Bilenin hafızası, bilmeyenin hayali
Yaşam alanlarımızı biçimlendiren kararlarda kent sakinlerinin hakkını ve failliğini, bölge halkıyla yapılan söyleşiler, gürültüsü kısılan dereler, artık Konuralp’te görülmeyen kuş türlerinin kaybolan sesleri üzerinden takip eder Ünay. Konuralp’in artık uzak bir geçmişte kalan imgesi ile bugünkü manzarası arasındaki fark, bölgedeki kentleşme sürecinin arşiv kayıtları, aile albümlerindeki fotoğraflar, mahalle sakinleriyle yapılan söyleşilerle belgelenir. Ünay’ın bu araştırmadan yola çıkarak ortaya koyduğu çalışmalar, bu arşivi akılda tutarak yeni kurgularla bugünün manzarasını tanımlamaya çalışır. Kentleşme öncesi Konuralp’in “hafızalarda nasıl yer edindiği” (Ünay ile söyleşi, 2023) ile ilgilenir Ünay ve bu hafızaya şimdiki zaman içerisinden yeni bir direnç noktası ekler. Mekânın bellekteki imgesi bugünle çarpışarak yeniden biçimlenir. Kaybolan dereleri, kuşları, ağaçları sayan kasaba sakinleri, onların yokluğunu seslendirir. Bu yokluk bilenlerin hafızasında, bilmeyenlerin hayallerinde canlanır.

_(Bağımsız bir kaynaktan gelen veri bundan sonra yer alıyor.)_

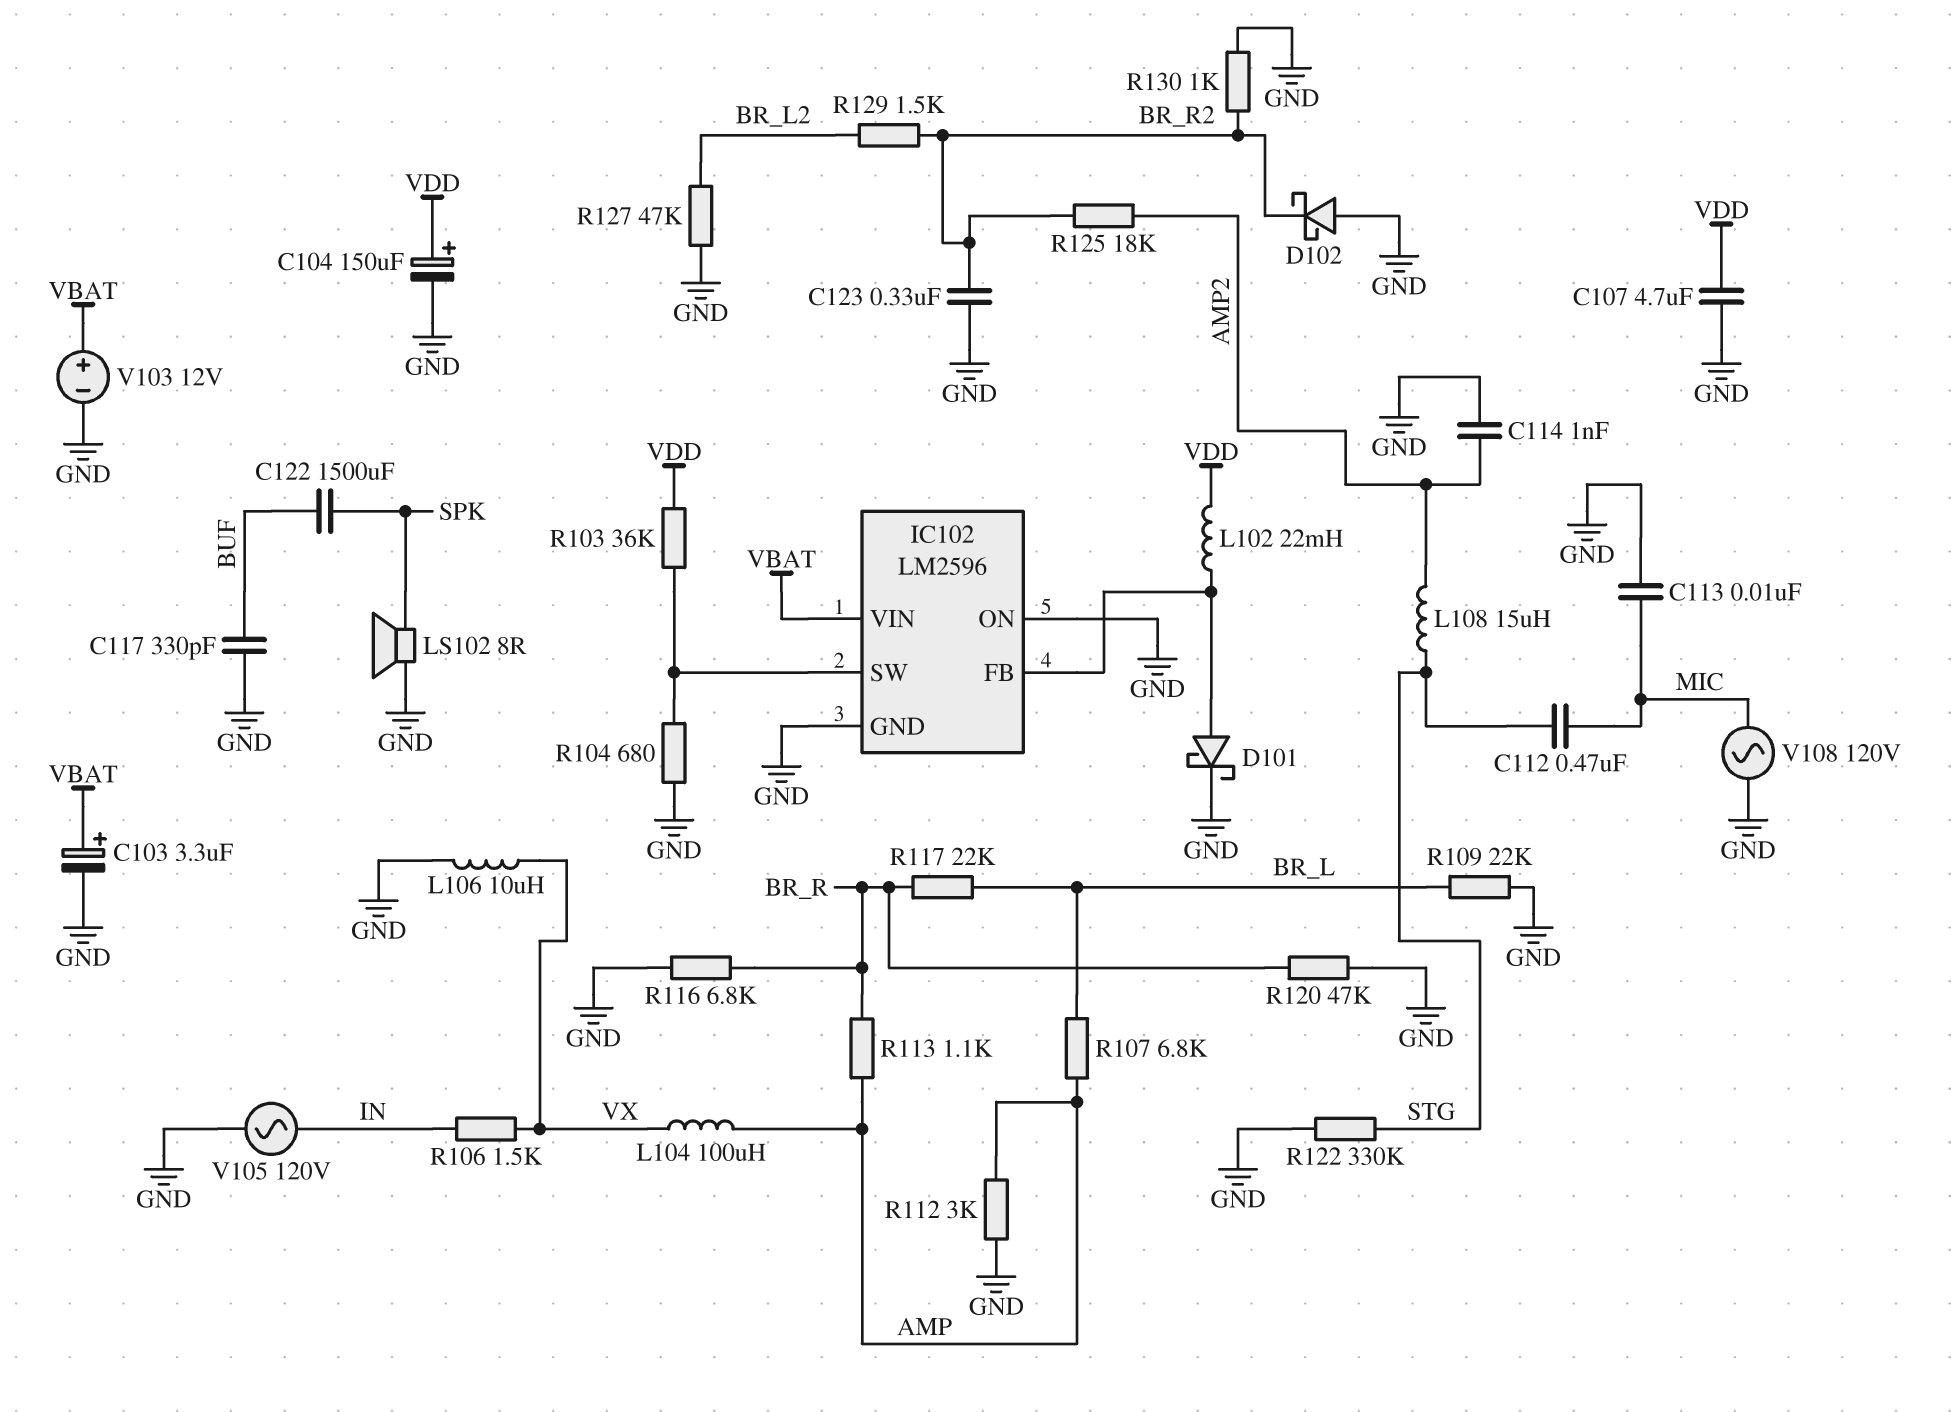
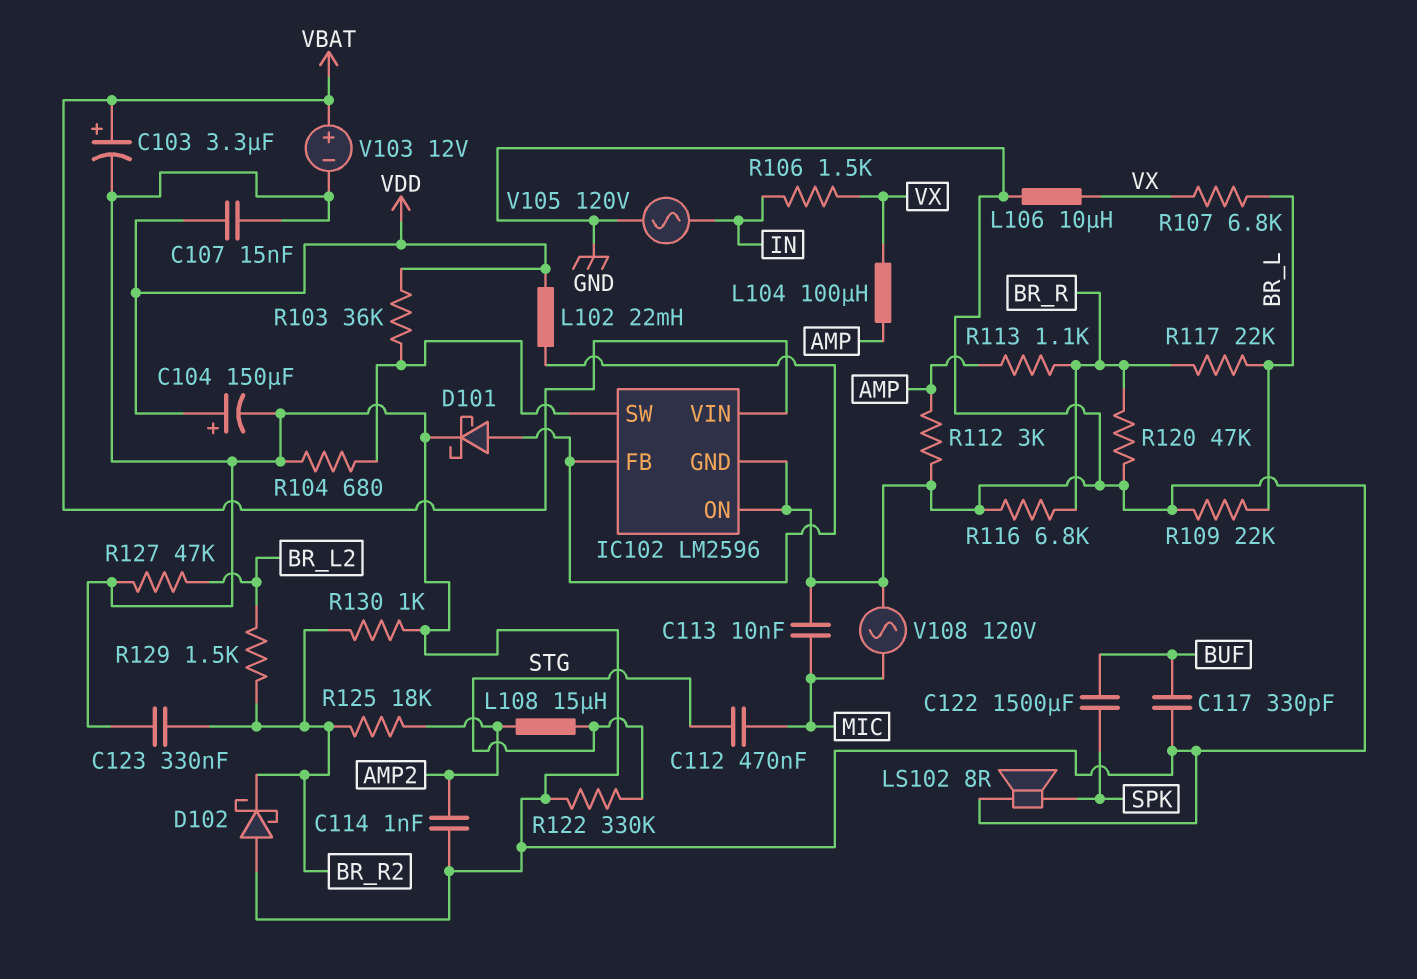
C107: 4.7uF (GND, VDD) -> 15nF (GND, VDD)
R107: 6.8k (AMP, BR_L) -> 6.8k (BR_L, VX)

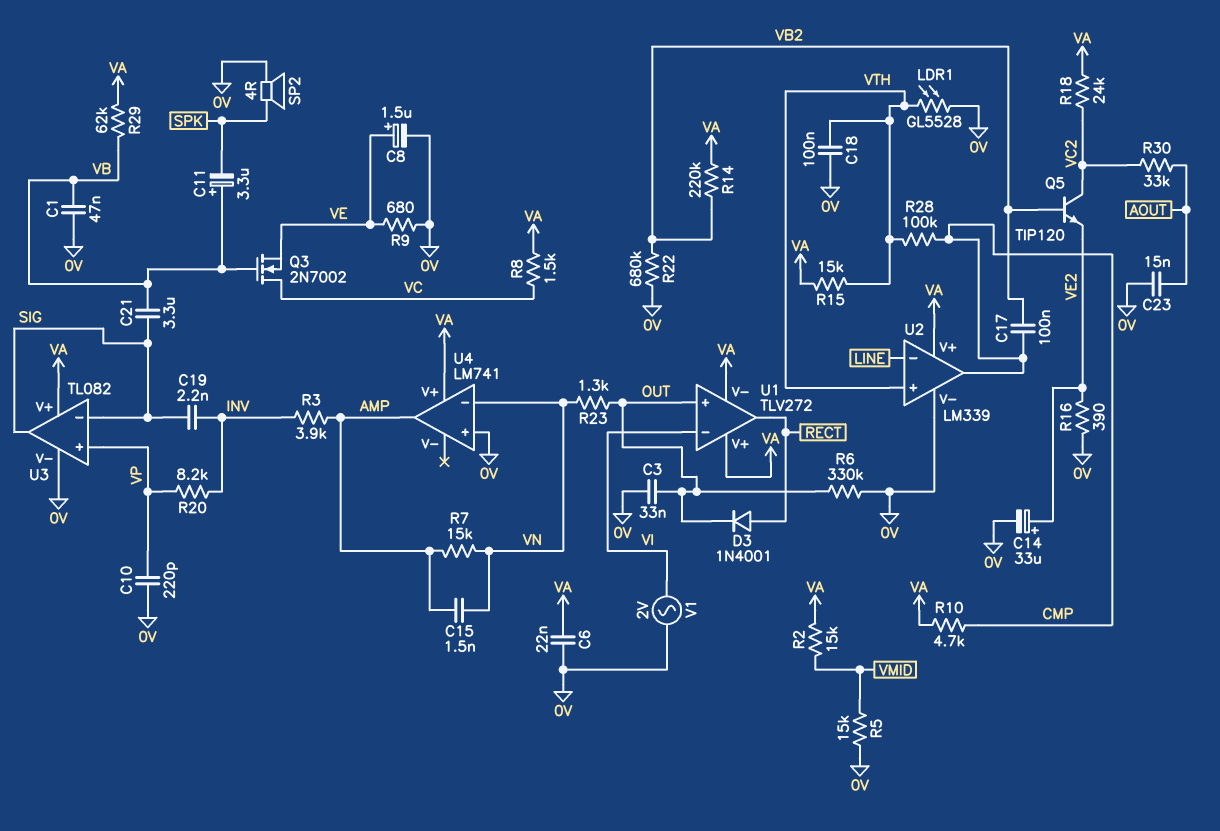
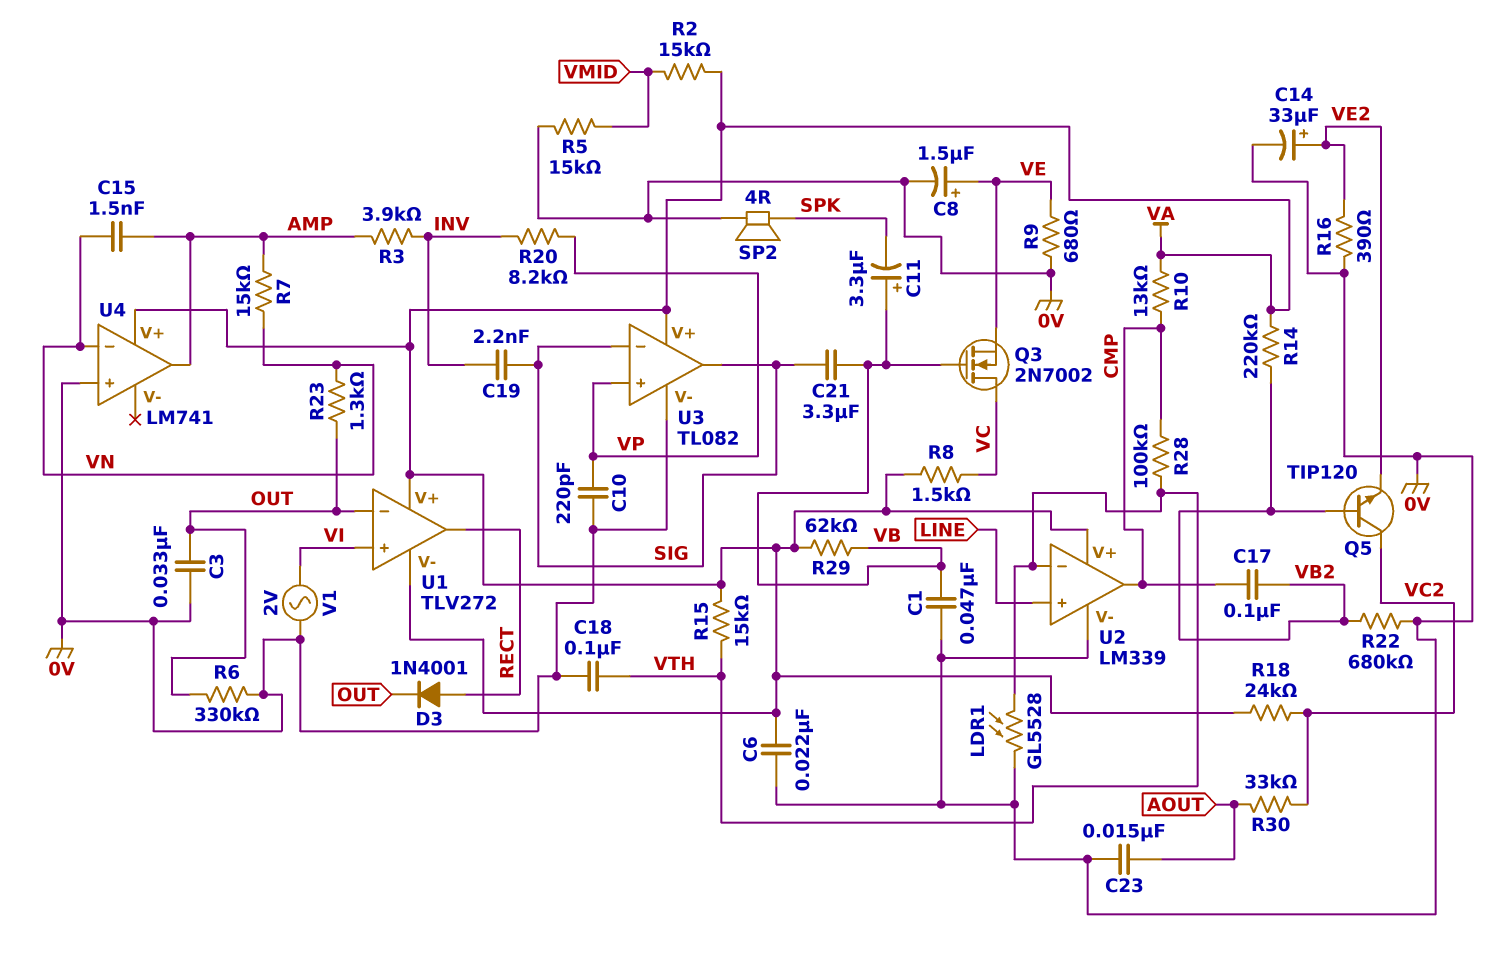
R10: 4.7k (CMP, VA) -> 13k (CMP, VA)
U1 pin in+: OUT -> VI
U1 pin in-: VI -> OUT
U2 pin in+: VTH -> LINE
U2 pin in-: LINE -> VTH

İnşa edilen bu yeni manzara ile Konuralp’in akıllarda yer etmiş imgesi arasındaki mesafeyi en kuvvetle hissettiğimiz anlar ise geçmişe özlemle dönen bakışın kırıldığı anlardır. Bu nostaljik doğa imgesinin en yakın temsillerinden birini TRT’nin kollektif belleğimize kazıdığı Bob Ross’un insandan uzak manzaralarında bulur Ünay. Bob Ross bir televizyon stüdyosunun dört duvarı içinde aklındaki ideal doğa imgesine ters düşen her türlü detayı yok saydığı “Alaska manzaralarını” boyarken Ünay da yaşadığı yerin manzarasını aklında tutarak televizyondaki sesi takip eder. Ancak Ünay’ın hızla yapılaşan Konuralp kasabasındaki atölyesinden görünen manzara tedirgin edicidir.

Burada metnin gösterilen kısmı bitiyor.